47. A Contribuinte alegou litigância de má-fé fazendária, porquanto foi ajuizada no Tribunal Regional Federal da 2ª Região a Ação Rescisória n. 2003.02.01.005675-8 proposta pela Fazenda Nacional em face da mesma contribuinte e objetivando rescindir a mesma sentença.

48. Sucede que aqui há interessantes nuanças provocadas pelo sistema recursal brasileiro, mormente os recursos excepcionais (o extraordinário e o especial).

49. O acórdão do TRF 2 na Apelação em Mandado de Segurança n. 0214199 (Processo originário n. 98.02.49739-8) foi hostilizado pela Fazenda Nacional via recursos extraordinário e especial. Este discutindo o direito federal infraconstitucional. Aquele o direito federal constitucional. Ambos foram inadimitidos na Corte a qua. Essas inadmissões foram desafiadas por agravos de instrumento. No STF o referido AI 313.481, que ora se analisa a sua rescisão. No STJ ganhou o número 318.157, Relator Ministro José Delgado.

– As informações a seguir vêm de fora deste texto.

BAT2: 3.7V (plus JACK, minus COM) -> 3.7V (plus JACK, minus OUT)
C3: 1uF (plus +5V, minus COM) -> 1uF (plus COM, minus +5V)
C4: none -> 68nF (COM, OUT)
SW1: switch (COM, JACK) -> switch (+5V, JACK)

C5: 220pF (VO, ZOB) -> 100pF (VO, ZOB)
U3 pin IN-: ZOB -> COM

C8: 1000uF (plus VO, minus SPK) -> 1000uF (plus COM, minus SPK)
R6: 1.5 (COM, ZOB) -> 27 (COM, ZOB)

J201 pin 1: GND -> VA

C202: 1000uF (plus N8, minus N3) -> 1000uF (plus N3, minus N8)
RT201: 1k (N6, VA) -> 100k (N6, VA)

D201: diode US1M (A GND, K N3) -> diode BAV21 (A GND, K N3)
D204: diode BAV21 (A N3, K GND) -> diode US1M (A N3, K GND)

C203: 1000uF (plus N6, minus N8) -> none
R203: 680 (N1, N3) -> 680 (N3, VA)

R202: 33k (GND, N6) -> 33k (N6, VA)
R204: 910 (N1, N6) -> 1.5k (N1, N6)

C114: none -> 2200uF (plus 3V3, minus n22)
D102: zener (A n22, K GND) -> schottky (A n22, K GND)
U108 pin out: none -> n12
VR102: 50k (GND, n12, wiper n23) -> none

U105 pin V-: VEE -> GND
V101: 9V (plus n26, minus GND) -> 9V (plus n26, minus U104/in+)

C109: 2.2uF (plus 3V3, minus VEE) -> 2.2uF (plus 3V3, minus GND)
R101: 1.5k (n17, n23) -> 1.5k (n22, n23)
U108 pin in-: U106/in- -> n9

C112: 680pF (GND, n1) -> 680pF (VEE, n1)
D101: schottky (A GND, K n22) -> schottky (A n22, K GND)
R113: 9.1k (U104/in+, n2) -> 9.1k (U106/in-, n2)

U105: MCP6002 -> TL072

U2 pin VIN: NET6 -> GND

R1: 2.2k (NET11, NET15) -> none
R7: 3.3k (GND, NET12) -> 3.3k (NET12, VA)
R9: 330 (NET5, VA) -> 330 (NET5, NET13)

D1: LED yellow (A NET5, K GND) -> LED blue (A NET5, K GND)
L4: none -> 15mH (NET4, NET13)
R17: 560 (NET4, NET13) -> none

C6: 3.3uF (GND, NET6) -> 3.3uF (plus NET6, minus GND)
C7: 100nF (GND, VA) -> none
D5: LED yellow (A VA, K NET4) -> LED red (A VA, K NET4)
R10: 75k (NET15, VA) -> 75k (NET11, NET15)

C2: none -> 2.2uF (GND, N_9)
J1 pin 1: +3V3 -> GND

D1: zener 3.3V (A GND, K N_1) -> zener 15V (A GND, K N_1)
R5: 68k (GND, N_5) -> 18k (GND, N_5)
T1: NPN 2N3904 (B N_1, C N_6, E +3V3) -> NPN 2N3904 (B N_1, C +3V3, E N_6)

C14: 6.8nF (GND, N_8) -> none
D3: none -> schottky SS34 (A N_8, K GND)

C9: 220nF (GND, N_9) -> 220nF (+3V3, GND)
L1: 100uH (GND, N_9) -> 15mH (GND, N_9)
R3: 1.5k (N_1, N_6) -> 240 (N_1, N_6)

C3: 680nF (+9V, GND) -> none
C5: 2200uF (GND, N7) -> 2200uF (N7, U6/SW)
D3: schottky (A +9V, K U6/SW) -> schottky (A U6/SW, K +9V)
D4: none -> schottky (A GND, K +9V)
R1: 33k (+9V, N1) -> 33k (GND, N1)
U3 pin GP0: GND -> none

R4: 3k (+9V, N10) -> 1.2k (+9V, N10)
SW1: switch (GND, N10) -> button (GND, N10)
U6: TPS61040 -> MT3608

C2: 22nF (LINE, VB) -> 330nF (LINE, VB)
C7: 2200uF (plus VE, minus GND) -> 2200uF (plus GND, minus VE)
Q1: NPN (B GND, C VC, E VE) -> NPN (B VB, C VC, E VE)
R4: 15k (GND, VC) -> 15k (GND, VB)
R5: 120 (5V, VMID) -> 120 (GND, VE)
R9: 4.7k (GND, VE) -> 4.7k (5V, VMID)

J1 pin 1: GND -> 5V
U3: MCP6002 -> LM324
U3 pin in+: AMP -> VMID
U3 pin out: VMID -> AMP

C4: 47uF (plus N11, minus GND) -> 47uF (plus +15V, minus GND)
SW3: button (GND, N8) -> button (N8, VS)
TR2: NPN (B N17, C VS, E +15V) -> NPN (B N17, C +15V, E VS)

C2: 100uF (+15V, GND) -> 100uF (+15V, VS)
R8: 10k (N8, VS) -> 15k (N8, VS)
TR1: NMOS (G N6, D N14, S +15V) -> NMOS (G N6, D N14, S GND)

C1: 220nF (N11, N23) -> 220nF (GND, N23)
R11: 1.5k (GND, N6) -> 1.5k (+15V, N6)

50. Pois bem, no STF o aludido agravo não foi provido, mas o Relator analisou a questão constitucional controvertida. Todavia, no STJ o agravo não foi conhecido nem foi analisada a questão federal controvertida.

51. Tenha-se presente a ementa do acórdão do respectivo julgado do STJ (Agravo Regimental no Agravo de Instrumento n. 318.157, Relator Ministro José Delgado, J. 23.10.2000; DJ 18.12.2000):

CONSTITUCIONAL, TRIBUTÁRIO E PROCESSUAL CIVIL. AGRAVO REGIMENTAL CONTRA DECISÃO QUE NEGOU PROVIMENTO A AGRAVO DE INSTRUMENTO. CRÉDITO PRESUMIDO DO IPI. COMPENSAÇÃO. AUSÊNCIA DE PREQUESTIONAMENTO. MATÉRIA DE CUNHO CONSTITUCIONAL EXAMINADA NO TRIBUNAL "A QUO". IMPOSSIBILIDADE DE APRECIAÇÃO DO APELO EXCEPCIONAL.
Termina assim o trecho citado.